Job Summary
We are seeking an Information Security Officer to lead our security compliance efforts. This role will be responsible for managing and implementing various security control frameworks, ensuring compliance with international and local security standards, and fostering a culture of information security within the organization.
Main Responsibilities:
* Lead the GRC function within Nitro, liaising with all relevant stakeholders.
* Manage and lead all of Nitro's compliance efforts from ISO 27001, SOC2, HIPAA, DORA, and NIS operations and new requirements.
* Manage and contribute toward Qualified Trust Services Provider certification (QTSP).
* Contribute to the development of internal governance policies and procedures.
* Facilitate and manage the security risks directly or indirectly impacting the Organization.
* Monitor local and international regulatory requirements and changes as they impact Nitro or any of its products.
* Be the SME in all audits with external and internal auditors.
* Perform operational checks, identify gaps, and advise on mitigations.
* Contribute to the privacy function within Nitro to maintain compliance with GDPR.
* Uplift the security culture of the organization by constant communication and implementing a comprehensive training program.
Requirements:
* At least 5 years of experience as ISMS implementer, managing and implementing various security control frameworks.

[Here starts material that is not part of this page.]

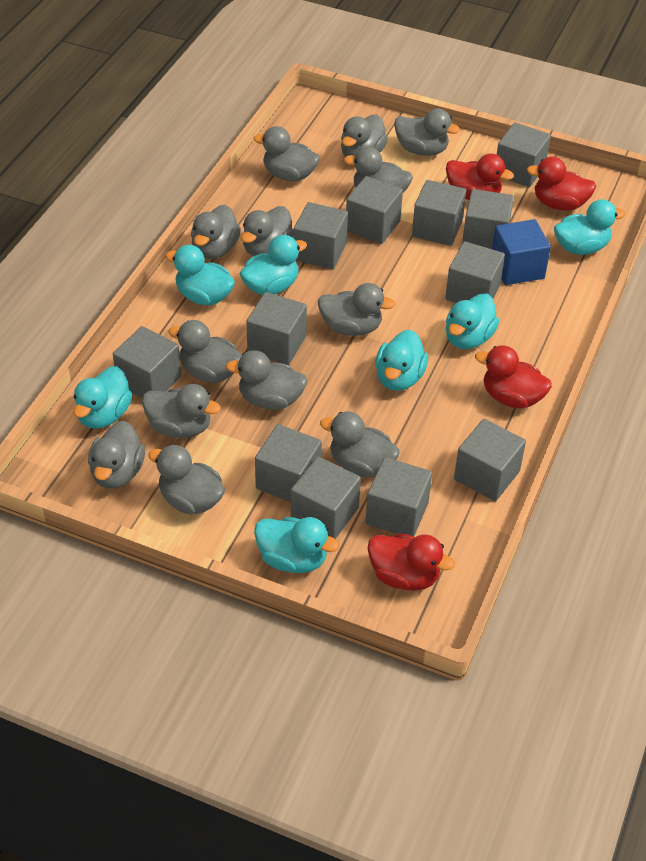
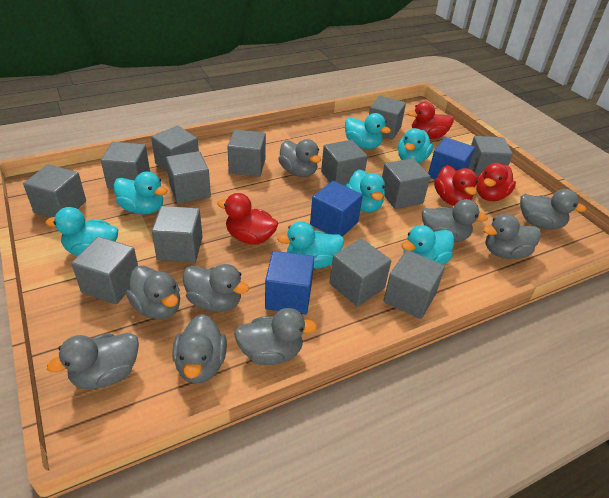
blue cube: 1 -> 3
grey cube: 12 -> 13
grey duck: 13 -> 9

* Strong Project Management Skills with at least 3 years of experience.
* Experience with information security, security certifications, and risk assessments.
* Working knowledge of common information security management frameworks, regulatory requirements, and applicable standards such as ISO 27001:2013/2022, NIST CSF, SOC/HIPAA, ETSI standards for eIDAS, etc.

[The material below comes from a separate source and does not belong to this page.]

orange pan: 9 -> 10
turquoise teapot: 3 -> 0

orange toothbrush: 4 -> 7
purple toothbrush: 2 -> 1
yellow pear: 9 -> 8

* Knowledge of information protection methodologies and concepts, such as identification and authentication, access control, audit trails.
* Strong interpersonal communication and coordination skills and the ability to communicate effectively with a wide range of employees, leaders at various levels, and other customers.
* Knowledge of international and local security standards.
* Strong knowledge in Microsoft Office Applications (Word, Excel, and PowerPoint) and OneTrust.
* Coordination, facilitation, consultation, and conflict resolution skills.
Preferred Skills:
* Higher education/relevant security certifications like ISO 27001 Lead Implementer, CISM, or CISA.
* Understanding of information technologies and data security.
* Knowledge of the business or digital signature area and organization.
* Ability to promote an information security culture within the organization.